After we’d almost given up on the idea, spring has arrived!
Last week, spring suddenly appeared instantly like somebody flipping a switch. I shouldn’t have been so surprised. It has happened every year like that since, well, forever. Still, given the fact that it had been relentlessly cold for so long, I think it was reasonable to assume that spring was cancelled and we would never be warm again.
But it was like Nature was playing a practical joke on us—the same old joke it plays every year and we always fall for it. The whole time, we were suffering with the cold, Nature was busy getting ready for its spring debut. We faithless humans were feeling sorry for ourselves while the seasonal actors, the bees and bugs and spring birds were putting on their costumes, getting ready behind the curtain. Finishing touches on trees and flowers and other features of the set were being completed. Unseen stage hands were painting spring colors, electricians were turning up the heat and the lighting director was getting ready with the summer spot light.
Then…pow! One day, there were no leaves—and then there were leaves everywhere. One day, there were no bugs. Then the air was filled with insects. Where had they been hiding up until now? I have never understood why you never see baby bumble bees. Bumble bees are always big. They apparently only come in one size. Bumble bee households must have special gates like amusement park rides with a sign that says, “You must be this tall to fly outside.”

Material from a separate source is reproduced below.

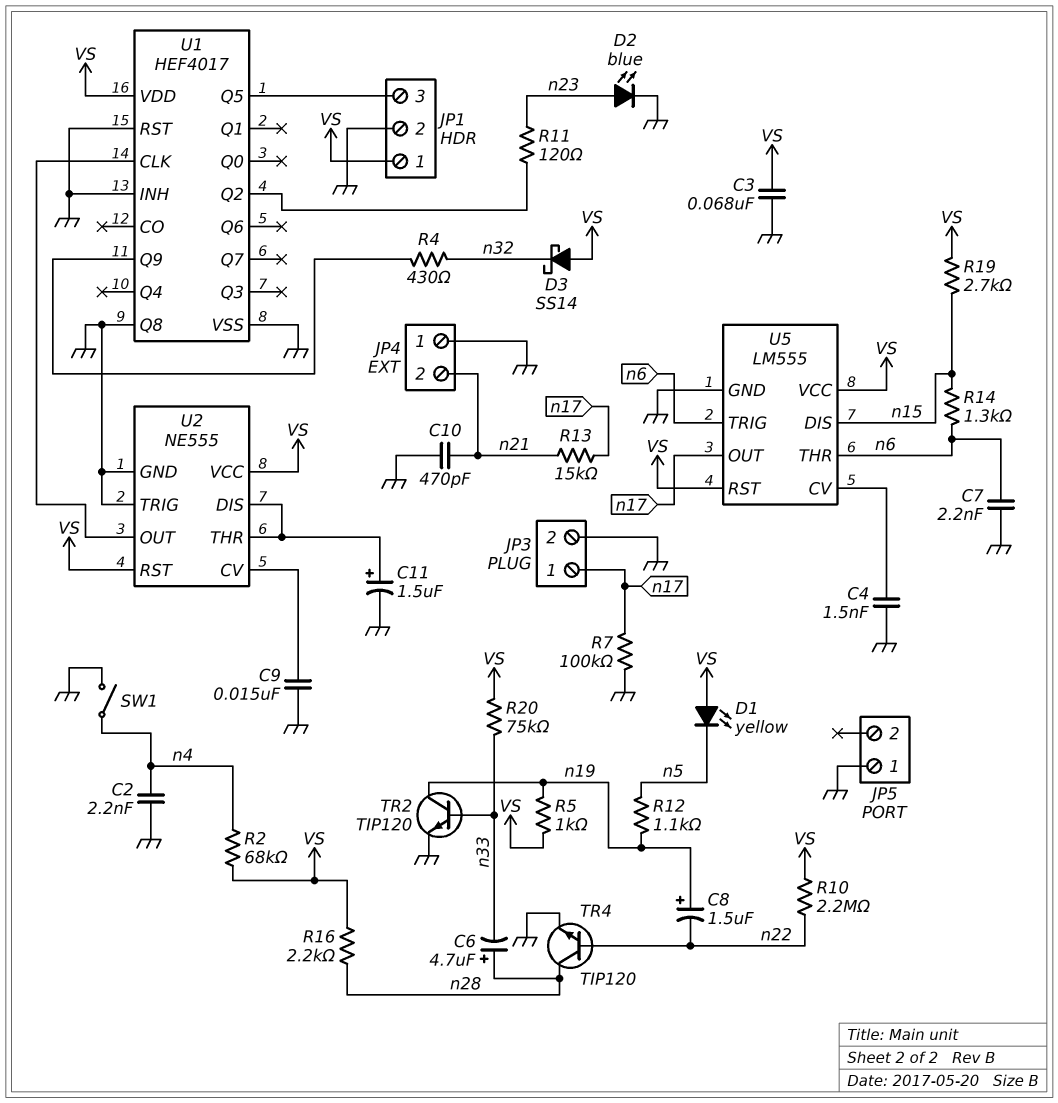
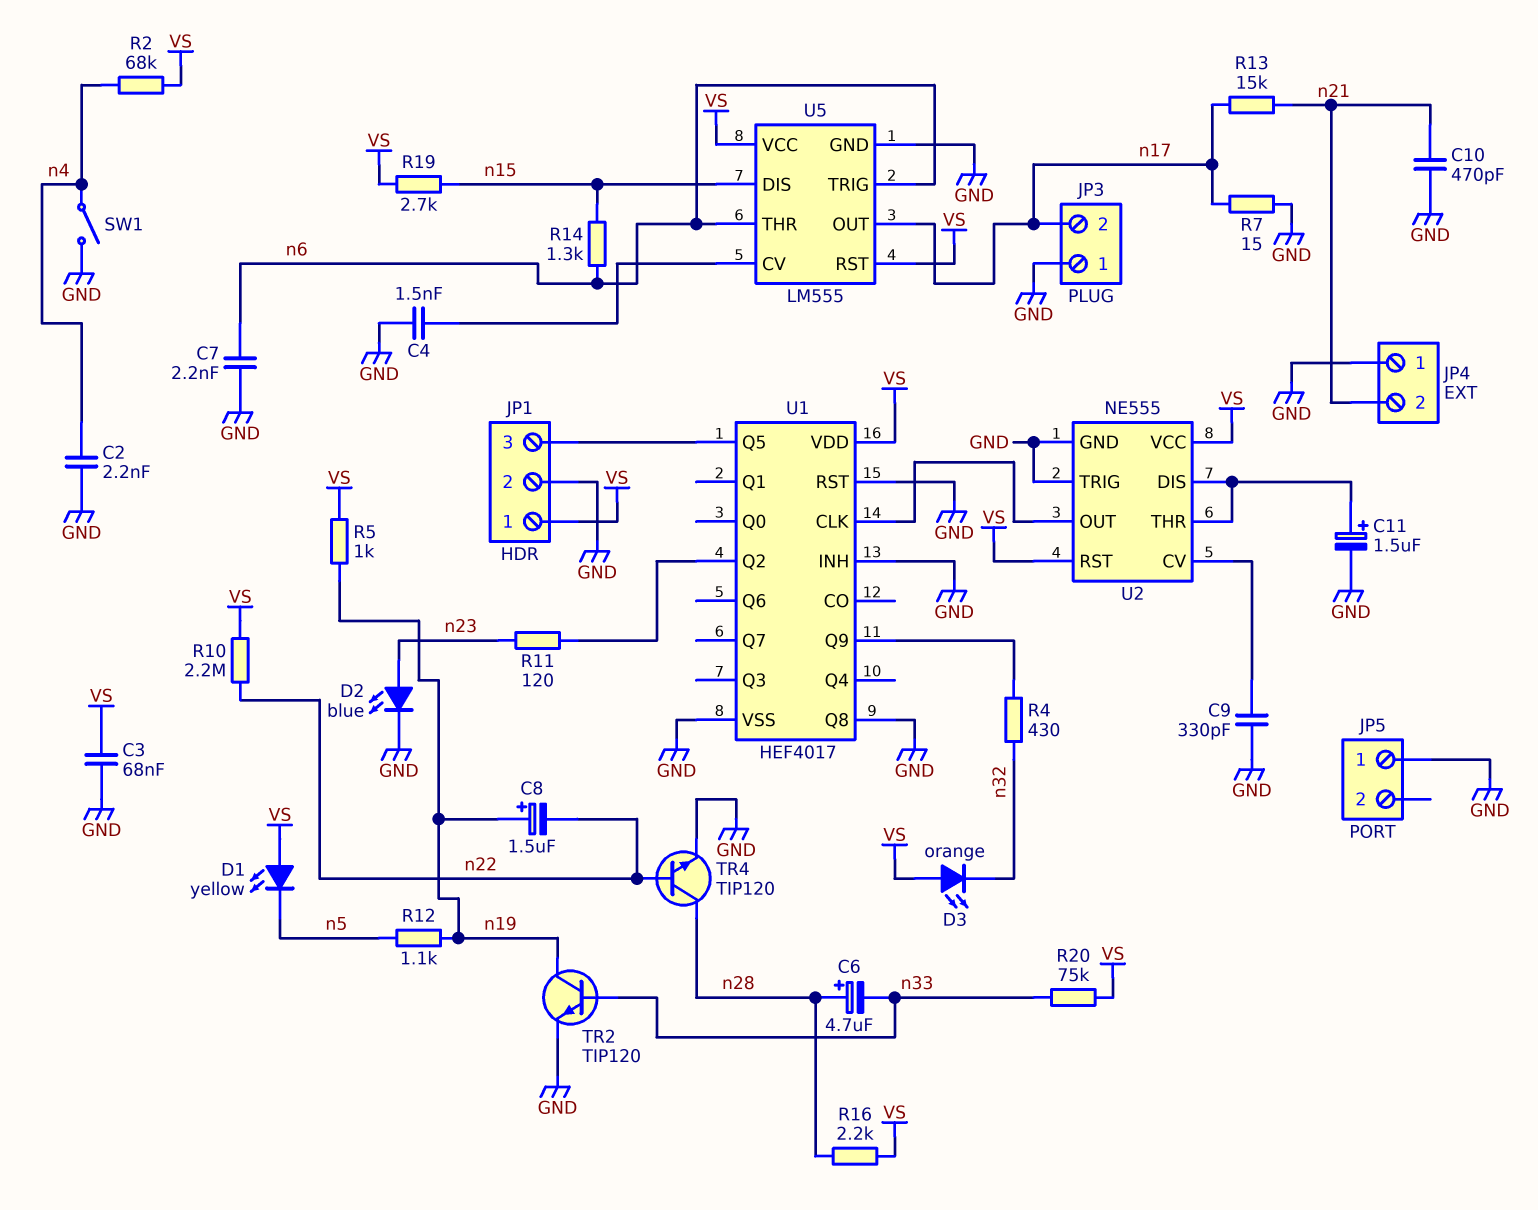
C9: 15nF (GND, U2/CV) -> 330pF (GND, U2/CV)
D3: schottky SS14 (A VS, K n32) -> LED orange (A VS, K n32)
JP3 pin 1: n17 -> GND
JP3 pin 2: GND -> n17
R7: 100k (GND, n17) -> 15 (GND, n17)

I had been gazing at our dreary, spotty lawn thinking dandelions had gone extinct or something. But surprise, surprise. In a single day, the yard exploded in a carpet of yellow. It takes your breath away. Wild violets and those tiny blue Creeping Charlie flowers sprang up like magic. So did ant hills, those dry pyramids made of dirt crumbs, laboriously hauled up from deep underground to the surface by tireless worker ants that never sleep or go on strike. I would prefer that they not set up shop in our garden but I imagine their network of tunnels extends for miles and their workers number in the millions. I should be grateful the ants allow me to have a garden on their land.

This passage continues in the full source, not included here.